The deal puts Sánchez, the 51-year-old who’s been premier since 2018, on course to extend his career at the top. That seemed a far-fetched outcome when he called for a national vote last May, just hours after regional and local elections which saw his party suffer devastating losses across the country.
But after 15 weeks of tortuous horse-trading with other leftist parties — and, critically, an offer of an amnesty to Catalan separatist plotters — Sánchez has sidestepped the threat of fresh elections and managed to ensure his continuity as prime minister.
In exchange for the backing of Junts’ seven lawmakers, the prime minister’s Socialists agreed to propose a new law granting a blanket amnesty to everyone involved in the failed 2017 Catalan independence referendum.
The amnesty bill, which is expected to be passed with the support of Sánchez’s left-wing allies, as well as Basque and Catalan separatist parties, could benefit up to 1,500 people convicted — or currently on trial — for their participation in different separatist actions, some of which took place years before or after the independence vote.
Although no one has yet seen the final text of that draft bill — which is set to be submitted to the Spanish parliament next week — its content is already causing tension at home and abroad.
Throughout this week thousands of protesters repeatedly surrounded the Socialist Party headquarters in Madrid, angrily demanding Sánchez not move forward with the amnesty deal. The center-right Popular Party has called for further protests in every major city in Spain this Sunday.

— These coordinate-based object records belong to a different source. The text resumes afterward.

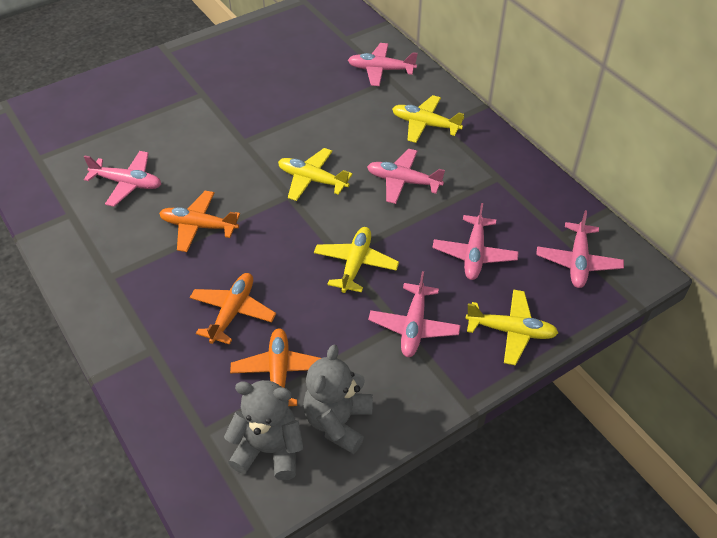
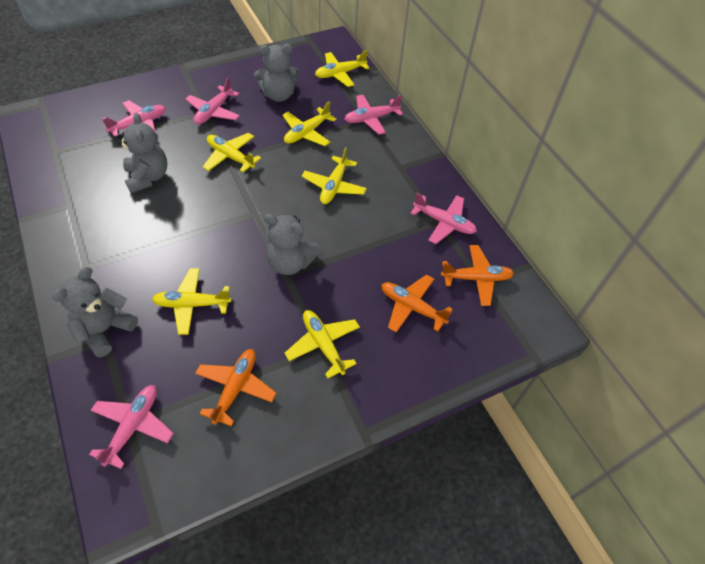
grey teddy bear: 2 -> 4
pink plane: 6 -> 5
yellow plane: 4 -> 6

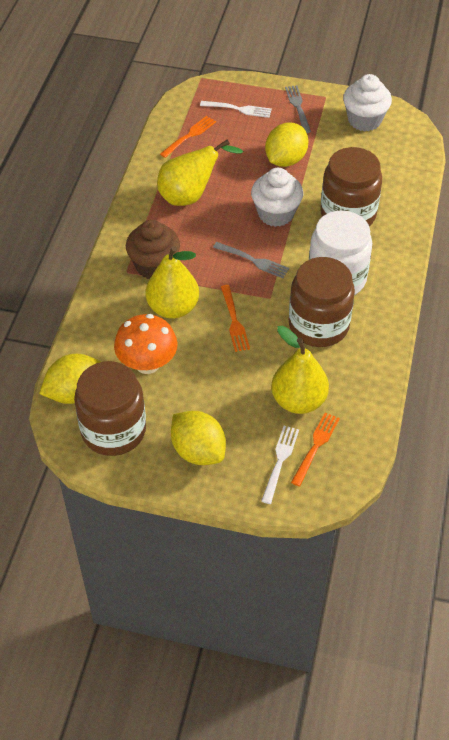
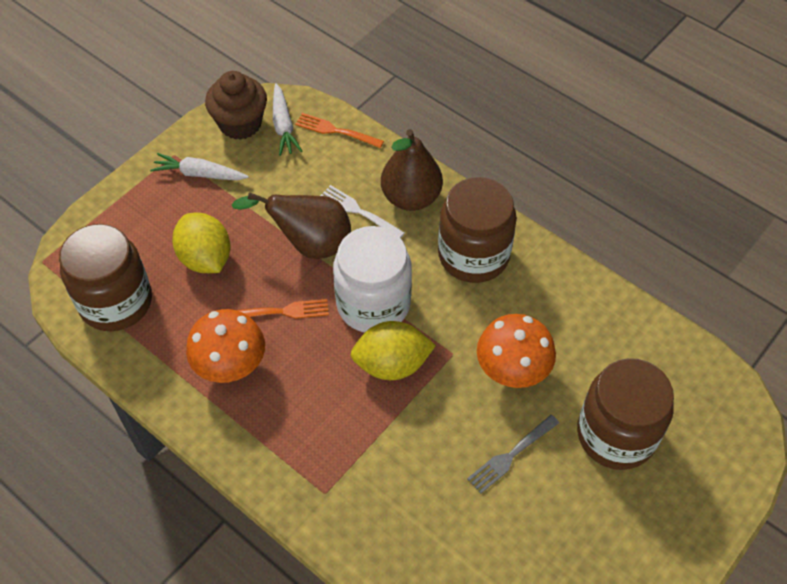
brown pear: 0 -> 2
grey fork: 2 -> 1
orange fork: 3 -> 2
orange mushroom: 1 -> 2
white carrot: 0 -> 2
white cupcake: 2 -> 0
white fork: 2 -> 1
yellow lemon: 3 -> 2
yellow pear: 3 -> 0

Meanwhile, in Brussels, the bill attracted the attention of European Commissioner for Justice Didier Reynders, who on Wednesday sent a letter to Spain’s justice and presidency ministers stating that news of the amnesty had raised “serious concerns.” The commissioner went on to request details “as regards the personal, material and temporal scope of this envisaged law.”

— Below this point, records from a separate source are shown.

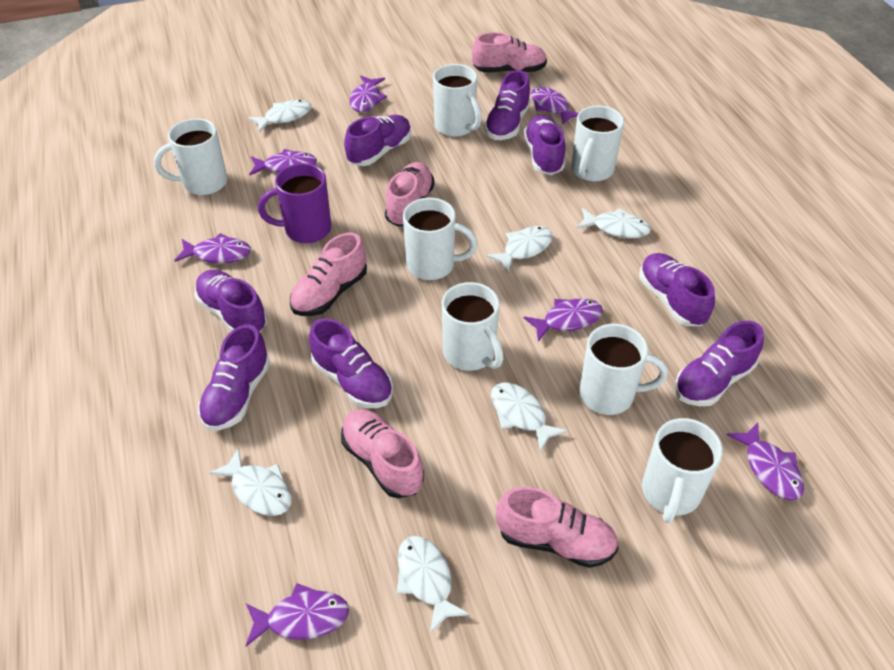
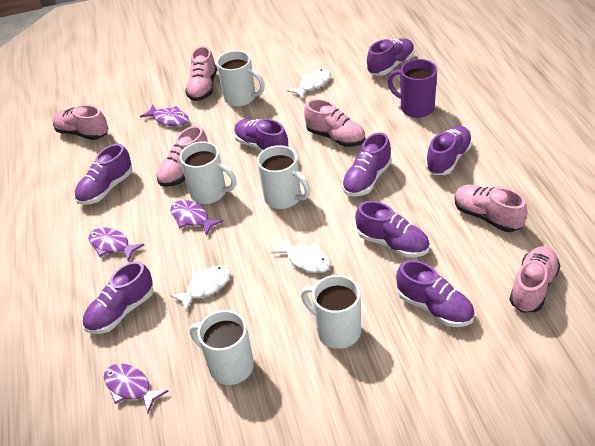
pink shoe: 5 -> 6
purple fish: 7 -> 4
white fish: 6 -> 3
white mug: 7 -> 5

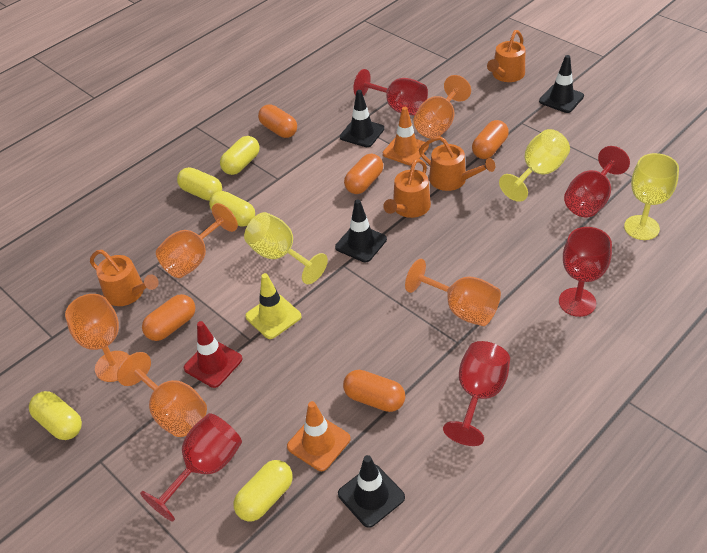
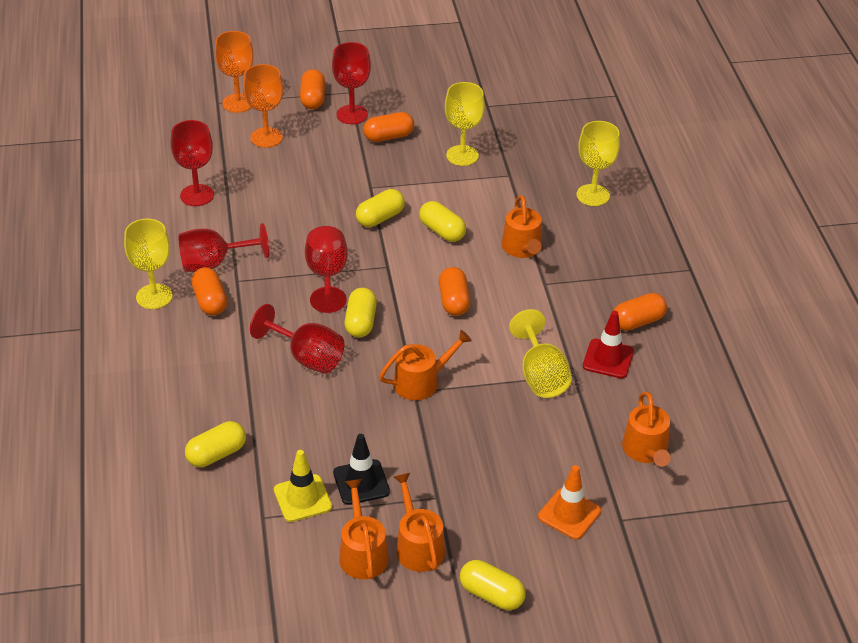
black traffic cone: 4 -> 1
orange goblet: 5 -> 2
orange traffic cone: 2 -> 1
orange watering can: 4 -> 5
yellow goblet: 3 -> 4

Responding in a terse missive to Reynders, Spain’s Presidency Minister Félix Bolaños pointed out that Spain’s government is currently fulfilling caretaker functions, and can therefore not propose any laws.
“Any bill that may be registered in the Congress of Deputies [Spain’s parliament] will come from the parliamentary groups and not from the council of ministers,” Bolaños wrote.
Thursday’s deal was forged after weeks of tense negotiations between representatives of Sánchez’s Socialist Party, his allies in the left-wing Sumar coalition, and Junts’ de facto leader, former Catalan President Carles Puigdemont, who has lived in self-imposed exile in Belgium since fleeing Spain in 2017.
During the final days of negotiations, Sánchez’s representative, Socialist Party’s Organizational Secretary Santos Cerdán, shuttled back and forth between the Spanish and Belgian capitals, smoothing out the final details that made it into the formal agreement he signed today with Junts’ Secretary General Jordi Turull.
The agreement concludes months of political paralysis in Spain, which has been without an effective government since the national elections resulted in a hung parliament in which neither the left-wing nor right-wing political blocs gained enough seats to control the 350-seat chamber. Sánchez is expected to submit himself to a vote in parliament next week, after which he will be able to form his new government.
From the very start it was evident that Junts’ separatist lawmakers would determine Sánchez’s political future, and in exchange for his backing Puigdemont has managed to secure an amnesty the Socialists had long said was impossible to grant. The deal clears the way for the separatist politician to return to Spain and potentially reinvigorate his campaign for Catalan independence.
While the agreement will keep Sánchez in power, the complex negotiations — and considerable concessions — required to make it happen bode poorly for Spain’s political stability. Junts has made the Socialist leader pay a high cost to remain in office and the party’s representatives have already made clear that they won’t be any less demanding when its crucial votes are needed to pass legislation.
“We are not part of any Spanish [voting] bloc,” Míriam Nogueras, Junts’ spokesperson in the Spanish parliament, said last month. “We never have been and we never will be.”